Roma, gambizzato in via Boccea si presenta in ospedale: “Mi volevano rapinare”. Ma i carabinieri non gli credono

di redazione Blitz
Pubblicato il 15 Novembre 2019 10:16 | Ultimo aggiornamento: 15 Novembre 2019 10:16
Roma, gambizzato in via Boccea si presenta in ospedale: "Mi volevano rapinare". Ma i carabinieri non gli credono

Pattuglie dei carabinieri (foto archivio Ansa)

ROMA – Si è presentato in ospedale con ferite da arma da fuoco e ha detto di essere stato vittima di un tentativo di furto. Ma i carabinieri non gli credono. E’ successo giovedì sera a Roma: erano le 19.30 circa quando l’uomo, un 40enne già noto alle forze dell’ordine, ha raggiunto con mezzi propri l’Aurelia Hospital. 

Era stato ferito ad una gamba a colpi di pistola, ragion per cui i sanitari hanno immediatamente chiamato le forze dell’ordine. Ai carabinieri l’uomo ha raccontato di essere stato affiancato, mentre si trovava in auto su via Boccea, da due uomini in scooter che avrebbero tentato di sottrargli l’orologio.
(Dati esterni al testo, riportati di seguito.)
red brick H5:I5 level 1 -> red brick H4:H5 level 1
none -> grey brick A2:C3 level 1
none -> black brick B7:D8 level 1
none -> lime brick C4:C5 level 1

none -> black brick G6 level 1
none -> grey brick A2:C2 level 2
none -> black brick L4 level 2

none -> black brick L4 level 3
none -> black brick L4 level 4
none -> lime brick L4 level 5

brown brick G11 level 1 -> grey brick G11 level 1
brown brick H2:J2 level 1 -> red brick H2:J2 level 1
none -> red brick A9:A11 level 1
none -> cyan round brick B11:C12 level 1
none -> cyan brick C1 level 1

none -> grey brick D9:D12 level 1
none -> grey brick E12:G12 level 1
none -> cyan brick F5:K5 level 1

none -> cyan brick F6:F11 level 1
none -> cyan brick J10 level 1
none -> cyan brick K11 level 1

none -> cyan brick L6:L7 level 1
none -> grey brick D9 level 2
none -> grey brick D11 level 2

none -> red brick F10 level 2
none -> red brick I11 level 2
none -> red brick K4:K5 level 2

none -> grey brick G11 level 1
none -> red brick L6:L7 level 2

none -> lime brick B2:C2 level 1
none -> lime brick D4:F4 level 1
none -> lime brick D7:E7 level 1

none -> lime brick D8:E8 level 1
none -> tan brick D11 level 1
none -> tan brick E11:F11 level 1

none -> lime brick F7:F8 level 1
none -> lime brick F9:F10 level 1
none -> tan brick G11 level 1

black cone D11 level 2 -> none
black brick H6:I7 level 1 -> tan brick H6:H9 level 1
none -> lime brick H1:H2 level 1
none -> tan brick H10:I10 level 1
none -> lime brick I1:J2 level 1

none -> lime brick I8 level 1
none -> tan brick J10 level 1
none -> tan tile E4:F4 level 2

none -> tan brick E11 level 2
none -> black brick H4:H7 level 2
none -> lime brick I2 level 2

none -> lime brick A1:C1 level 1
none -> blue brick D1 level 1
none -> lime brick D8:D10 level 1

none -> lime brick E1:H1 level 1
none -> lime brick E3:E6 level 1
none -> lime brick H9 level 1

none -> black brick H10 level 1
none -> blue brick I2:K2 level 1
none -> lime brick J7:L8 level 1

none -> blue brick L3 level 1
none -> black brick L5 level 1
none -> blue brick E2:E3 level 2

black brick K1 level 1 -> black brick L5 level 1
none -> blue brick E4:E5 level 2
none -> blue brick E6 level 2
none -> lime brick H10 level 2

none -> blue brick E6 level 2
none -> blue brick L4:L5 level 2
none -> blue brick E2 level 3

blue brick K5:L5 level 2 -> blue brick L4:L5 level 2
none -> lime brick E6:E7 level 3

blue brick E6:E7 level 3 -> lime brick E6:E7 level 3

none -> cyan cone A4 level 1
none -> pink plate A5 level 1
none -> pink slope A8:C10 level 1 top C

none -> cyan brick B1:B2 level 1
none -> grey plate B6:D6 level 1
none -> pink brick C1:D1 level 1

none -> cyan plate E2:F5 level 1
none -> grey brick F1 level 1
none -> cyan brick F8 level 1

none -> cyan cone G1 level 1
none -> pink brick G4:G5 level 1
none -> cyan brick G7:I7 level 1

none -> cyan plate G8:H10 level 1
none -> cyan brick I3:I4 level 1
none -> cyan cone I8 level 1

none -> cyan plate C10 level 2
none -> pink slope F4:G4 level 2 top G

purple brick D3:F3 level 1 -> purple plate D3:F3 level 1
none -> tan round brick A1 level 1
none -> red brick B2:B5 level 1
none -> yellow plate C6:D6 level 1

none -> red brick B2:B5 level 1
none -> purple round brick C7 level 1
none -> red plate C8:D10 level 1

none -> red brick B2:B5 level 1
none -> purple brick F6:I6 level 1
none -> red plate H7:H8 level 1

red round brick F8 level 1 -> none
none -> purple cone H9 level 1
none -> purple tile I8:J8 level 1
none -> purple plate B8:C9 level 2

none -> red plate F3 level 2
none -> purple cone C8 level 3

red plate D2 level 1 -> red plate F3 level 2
Dinanzi alla sua resistenza i due gli hanno sparato, ferendolo ad una gamba. 

Il suo racconto però non sembra convincere i militari: l’uomo, che sembra piuttosto essere stato gambizzato, potrebbe essere stato vittima di una intimidazione o di un regolamento di conti. Intanto sono in corso accertamenti per ricostruire l’esatta dinamica dei fatti e risalire agli autori del ferimento. 

Il 40enne, dopo essere stato medicato, è stato dimesso con dieci giorni di prognosi.